There are 94 million Americans at risk for lung cancer in the U.S., but only 1.6 million are scanned annually, according to Centers for Disease Control and Prevention (CDC) statistics cited by a team of Harvard and MIT students. The team formed a startup called Astraeus Technology, and they recently won the top prize in an MIT entrepreneurship contest for their inexpensive, fast, and accurate smartphone sensor called the L Card.
“L Card” stands for Chemically Actuated Resonate Device. It’s a near-field communication tag modified to change frequency depending on the presence of volatile organic compounds found only in the breath of lung cancer patients. After someone blows on the card, a smartphone reads the card frequency. If the frequency signals lung cancer, the smartphone app indicator turns red. Otherwise, the indicator is green.

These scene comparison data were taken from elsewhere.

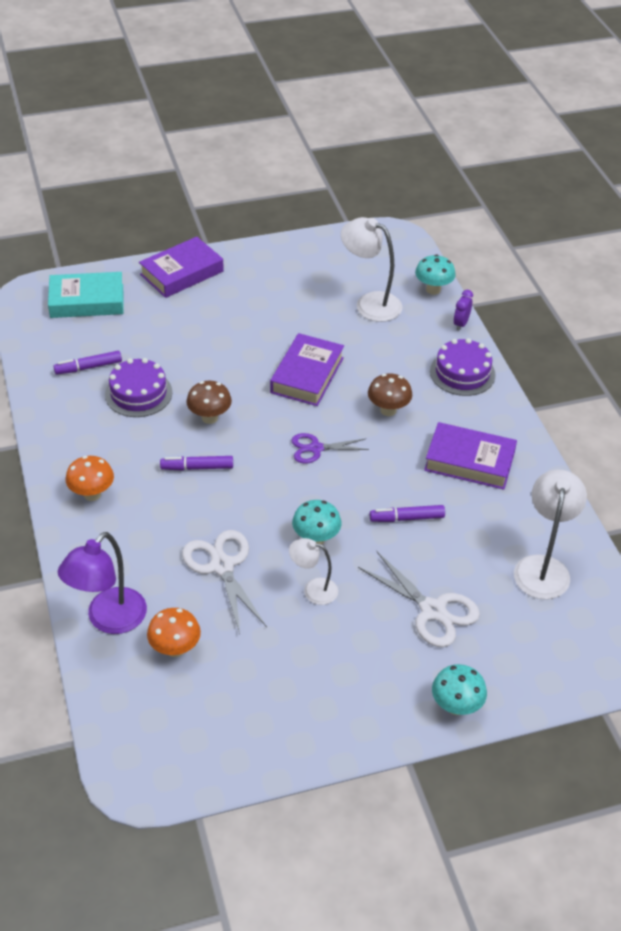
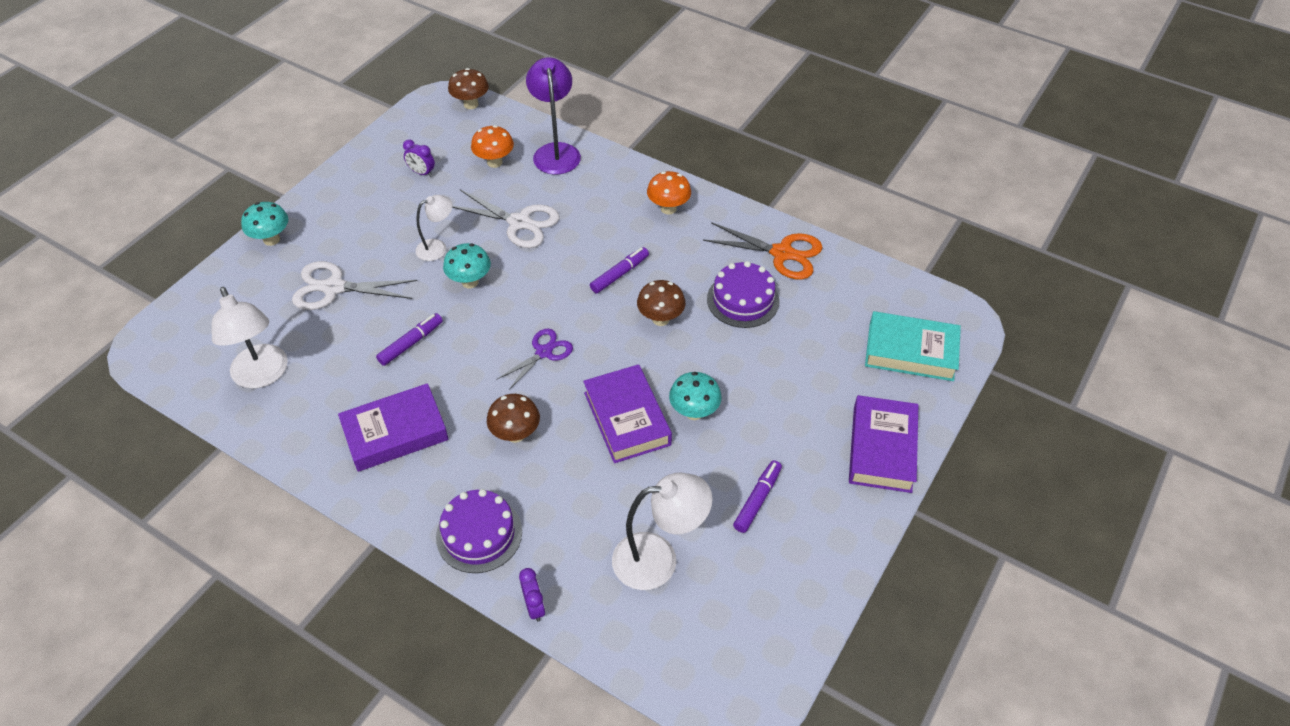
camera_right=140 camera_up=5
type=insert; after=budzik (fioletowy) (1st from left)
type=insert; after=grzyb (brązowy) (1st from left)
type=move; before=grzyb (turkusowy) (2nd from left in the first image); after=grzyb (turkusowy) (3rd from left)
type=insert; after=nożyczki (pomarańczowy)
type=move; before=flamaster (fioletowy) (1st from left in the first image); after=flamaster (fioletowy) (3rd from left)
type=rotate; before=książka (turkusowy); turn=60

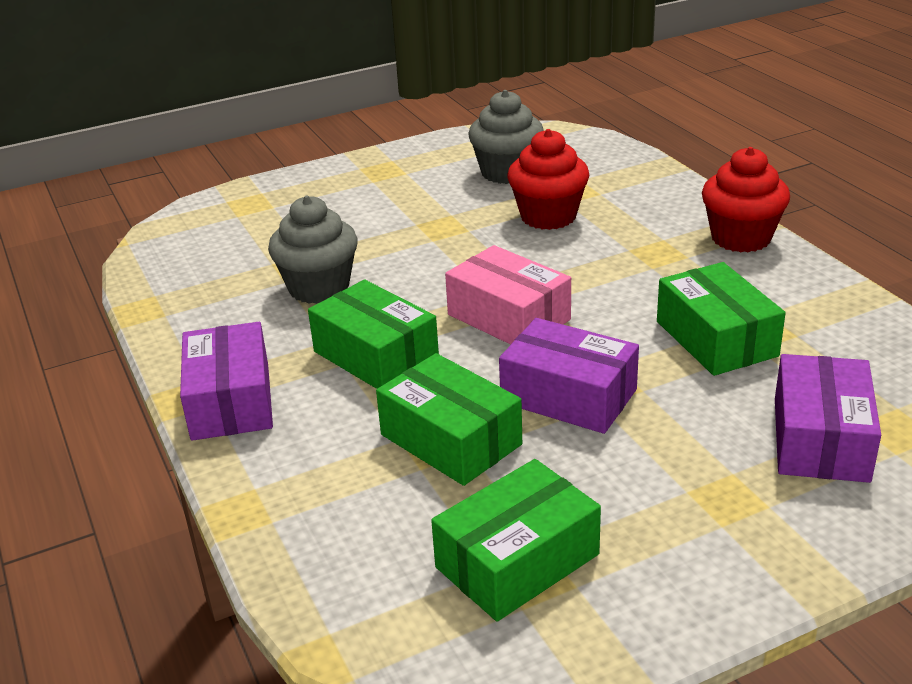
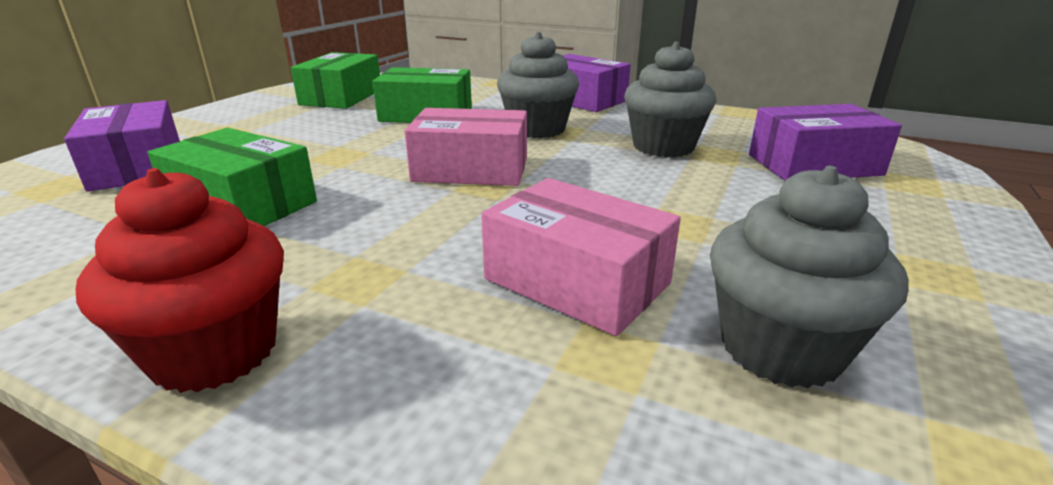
camera_right=140 camera_up=-5
type=replace; before=muffinka (czerwony) (1st from left); after=pudełko (różowy) (2nd from left)
type=replace; before=pudełko (zielony) (1st from left); after=muffinka (szary) (1st from left)
type=move; before=pudełko (fioletowy) (2nd from left in the first image); after=pudełko (fioletowy) (3rd from left)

According to the winning team, CT scans are the most common form of lung cancer detection, but cost about $800 each, require a reading by a technician and a physician, and deliver a high percentage of false positives that typically lead to another test. The L Card, on the other hand, can be mass-produced for about $1 each. According to the team, the L Card results are 10 times more accurate than CT scans for detecting lung cancer. Because the L Card is fast, accurate, and inexpensive, Astraeus believes it could be part of routine screenings and checkups; it could quickly indicate to health care professionals that more investigation is needed. The next step with the L Card is product development and clinical trials in research hospitals.
This is yet another way that biomarkers in a person’s breath can provide useful health information. It’s intriguing to consider what other diagnoses could be made with similar technology. Some day perhaps a big part of our annual checkups will be breathing onto a series of small cards.